Would you like to do some foraging this winter?
1. Foraging pine trees: Are you needing extra vitamin C in order to stay healthy or prepare your body for any surgery?
- Not only are pine needles high in vitamin C and make great tea for colds, they are also full of anti-oxidants which are powerful in preventing early aging.
- Pine nuts are delicious and commonly used in pesto.
- Pine pollen can be used in replacing a quarter of the amount of flour in recipes.
- Pine bark is an edible food source and has been for hundreds of years. If you harvest it deeply from a living tree it will not be able to heal itself and be damaged forever so it's best to harvest the inner and outer bark from a recently fallen tree, no longer than a month of it being fallen. So after a winter storm if there are any limbs or trees that's the best time to harvest the bark. It can be ground for flour (after drying it) and added into your baking or boiled into your soups, etc.
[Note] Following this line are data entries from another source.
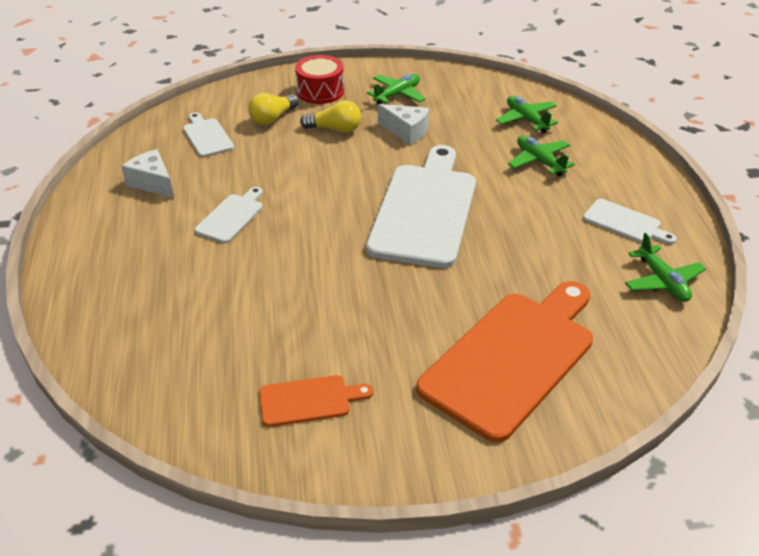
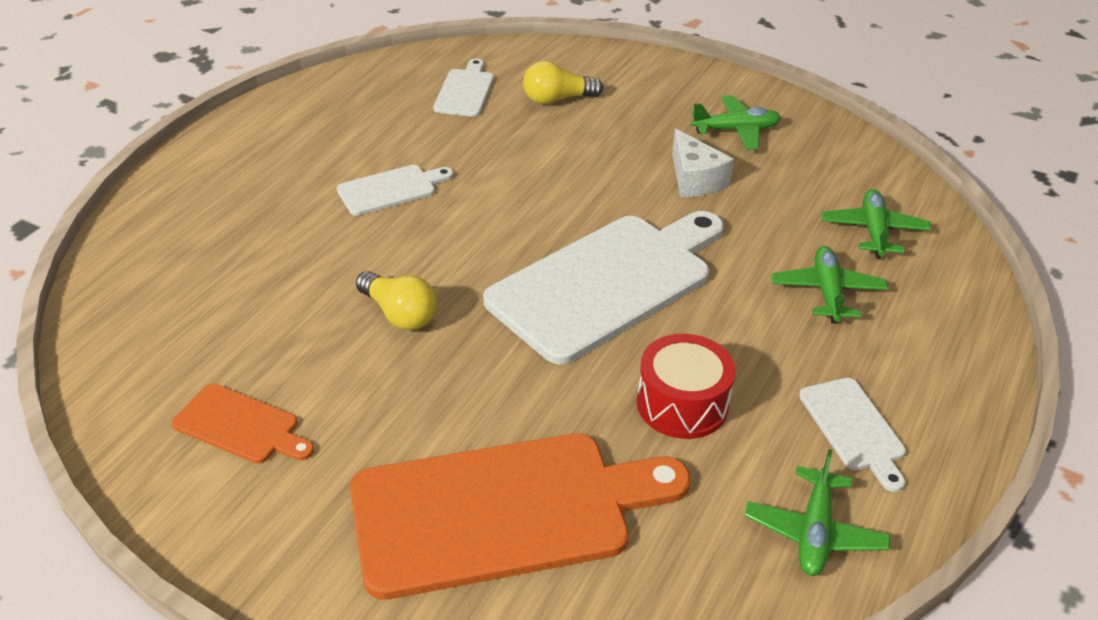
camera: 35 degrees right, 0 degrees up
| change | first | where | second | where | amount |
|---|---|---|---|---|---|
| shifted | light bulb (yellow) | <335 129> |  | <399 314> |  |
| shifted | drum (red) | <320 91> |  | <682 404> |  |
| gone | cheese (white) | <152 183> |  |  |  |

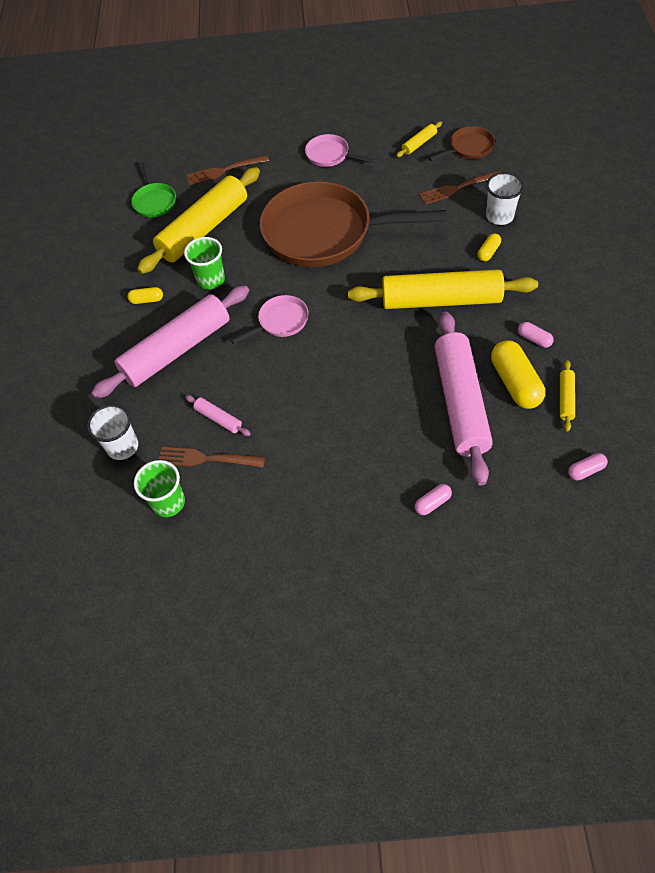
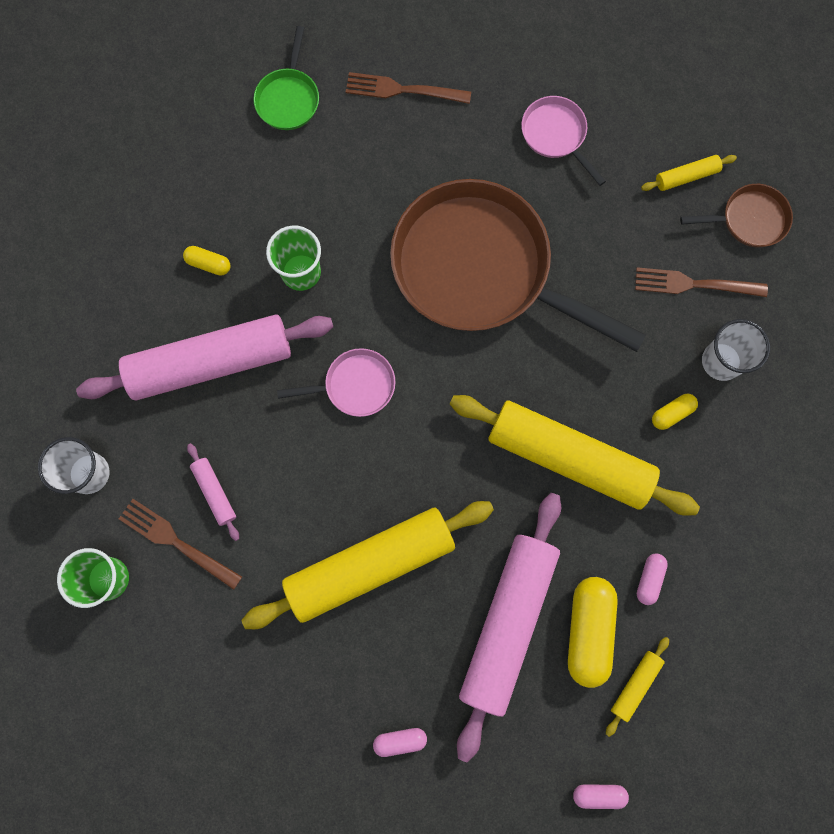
camera: 20 degrees right, 20 degrees up
| change | first | where | second | where | amount |
|---|---|---|---|---|---|
| shifted | rolling pin (yellow) | <203 229> |  | <370 564> |  |
| rotated | capsule (pink) | <534 339> |  | <649 579> | 45 degrees clockwise |

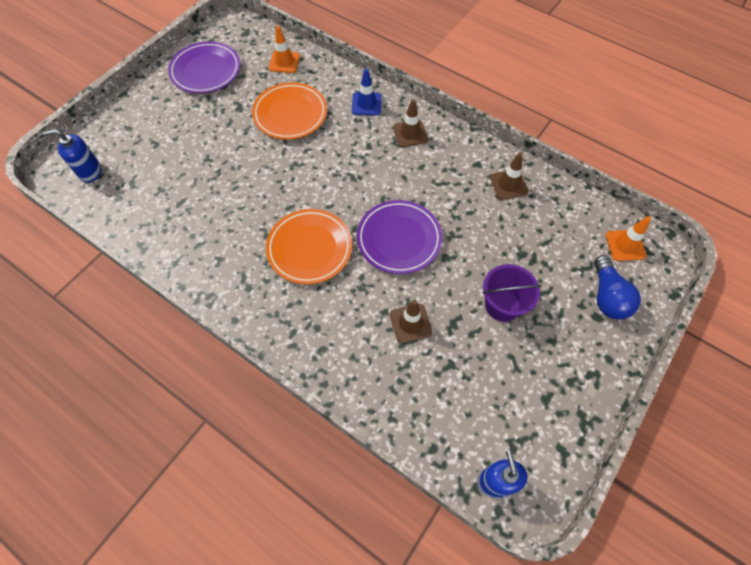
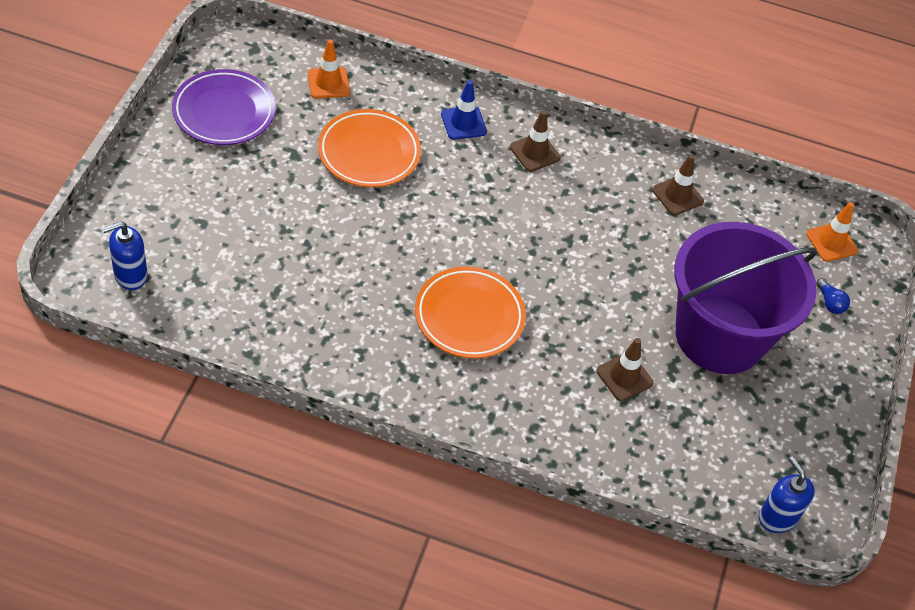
camera: 25 degrees left, 10 degrees down
| change | first | where | second | where | amount |
|---|---|---|---|---|---|
| scaled | bucket (purple) | <502 305> |  | <719 335> | x2.11 |
| scaled | light bulb (blue) | <607 296> |  | <830 302> | x0.53 |
| gone | plate (purple) | <399 239> |  |  |  |

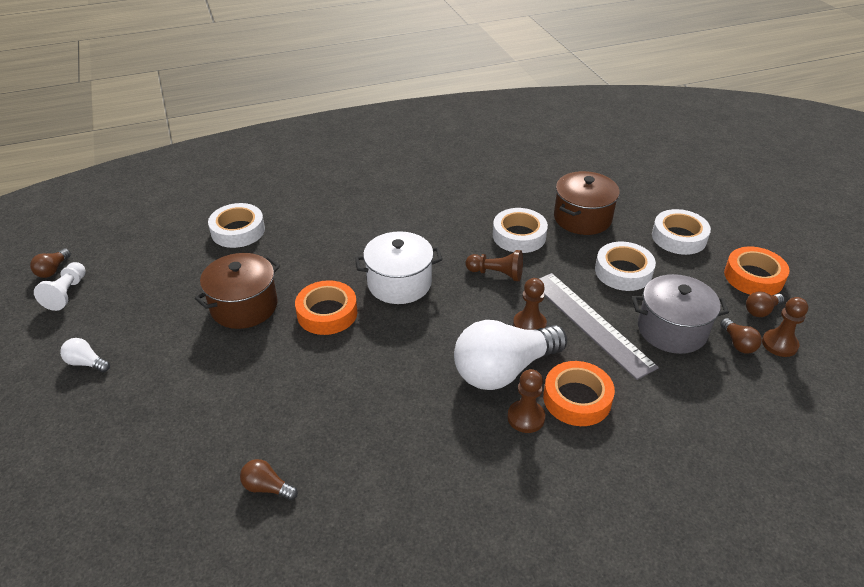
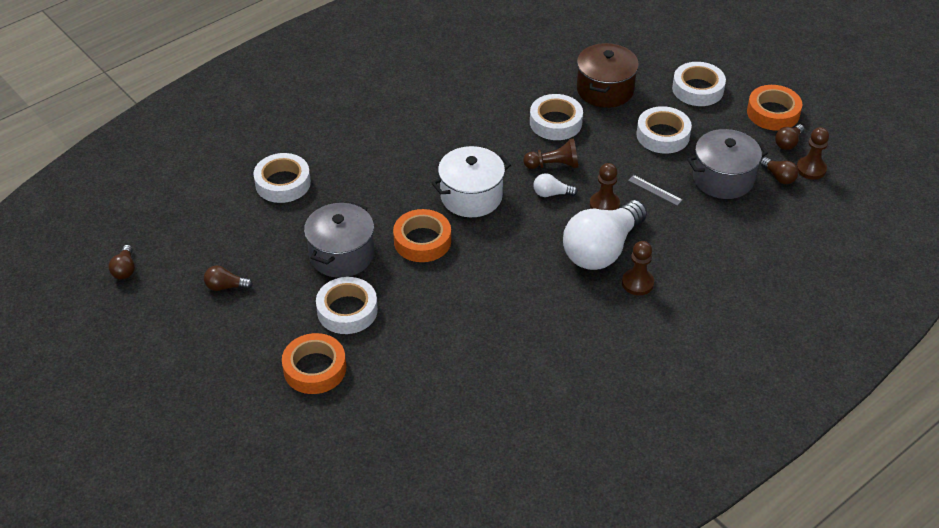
camera: 20 degrees left, 5 degrees up
| change | first | where | second | where | amount |
|---|---|---|---|---|---|
| shifted | light bulb (brown) | <267 487> |  | <225 286> |  |
| shifted | tape (orange) | <577 399> |  | <315 369> |  |
| repainted | pot (brown) | <244 306> | pot (grey) | <342 255> |  |
| new |  |  | tape (white) | <347 310> |  |
| shifted | light bulb (white) | <86 363> |  | <551 194> |  |
| scaled | ruler (grey) | <591 323> |  | <655 190> | x0.40 |
| gone | pawn (white) | <66 293> |  |  |  |

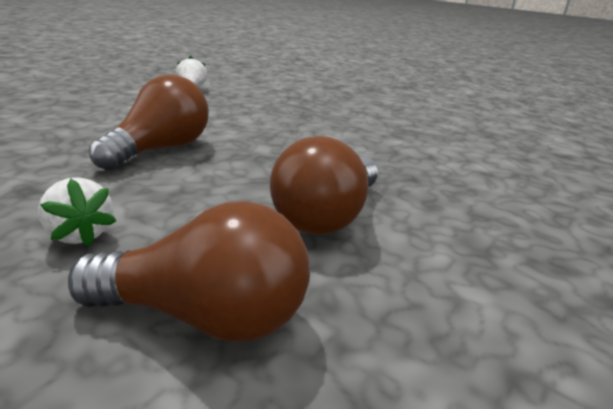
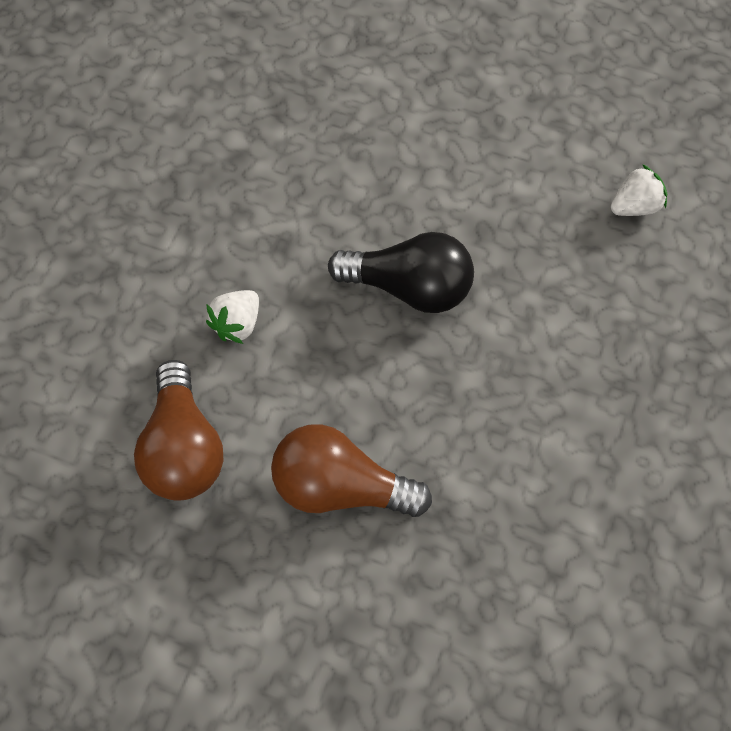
camera: 75 degrees right, 35 degrees up
| change | first | where | second | where | amount |
|---|---|---|---|---|---|
| repainted | light bulb (brown) | <161 149> | light bulb (black) | <409 288> |  |

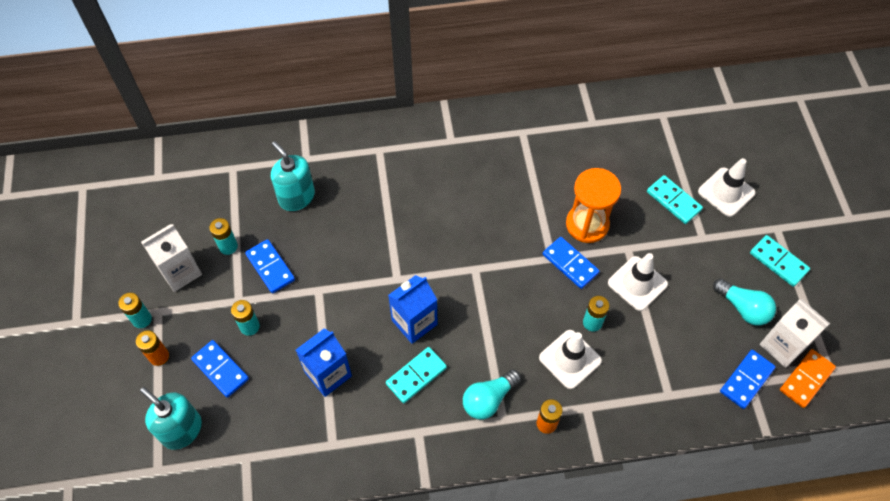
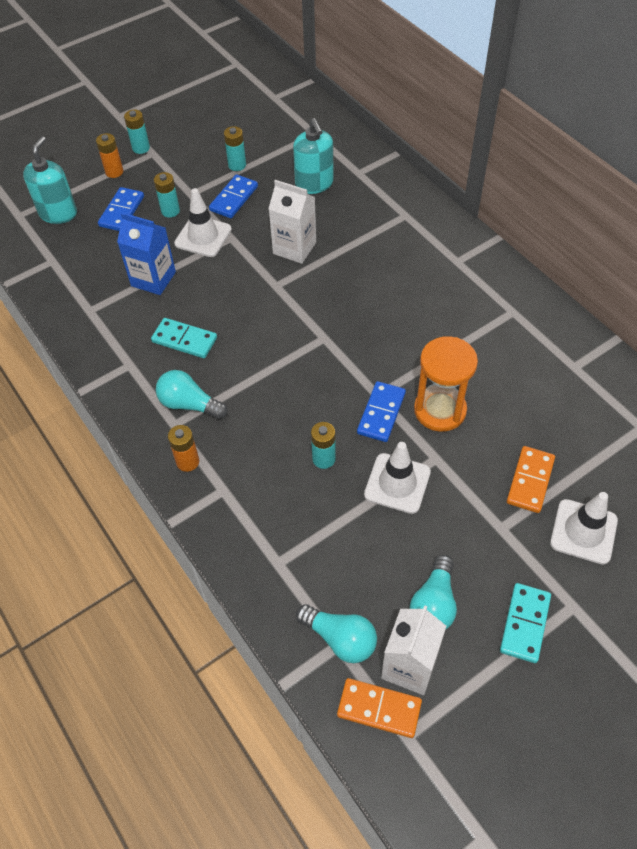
camera: 65 degrees right, 5 degrees down
| change | first | where | second | where | amount |
|---|---|---|---|---|---|
| shifted | traffic cone (white) | <570 359> |  | <203 236> |  |
| shifted | carton (white) | <180 272> |  | <294 248> |  |
| rotated | soap dispenser (turquoise) | <296 197> |  | <314 184> | 135 degrees clockwise |
| swapped | domino (blue) | <746 380> | light bulb (turquoise) | <340 638> |  |
| repainted | domino (turquoise) | <673 201> | domino (orange) | <530 481> |  |
| gone | carton (blue) | <414 322> |  |  |  |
- Pine resin/sap is also edible with medicinal properties, and has been used as a waterproof sealant and fire starter.
2. Foraging for answers:
- such as; how to deal with the person that's annoying you.
Here's 3 ways to make that walk feel more productive, with some relief:
- hug a tree
- yell at the sky
- call in your invisible 'angels' for help - How? think of one of your 'angels', feel their presence, and say "HELP" (it's true, you are never alone).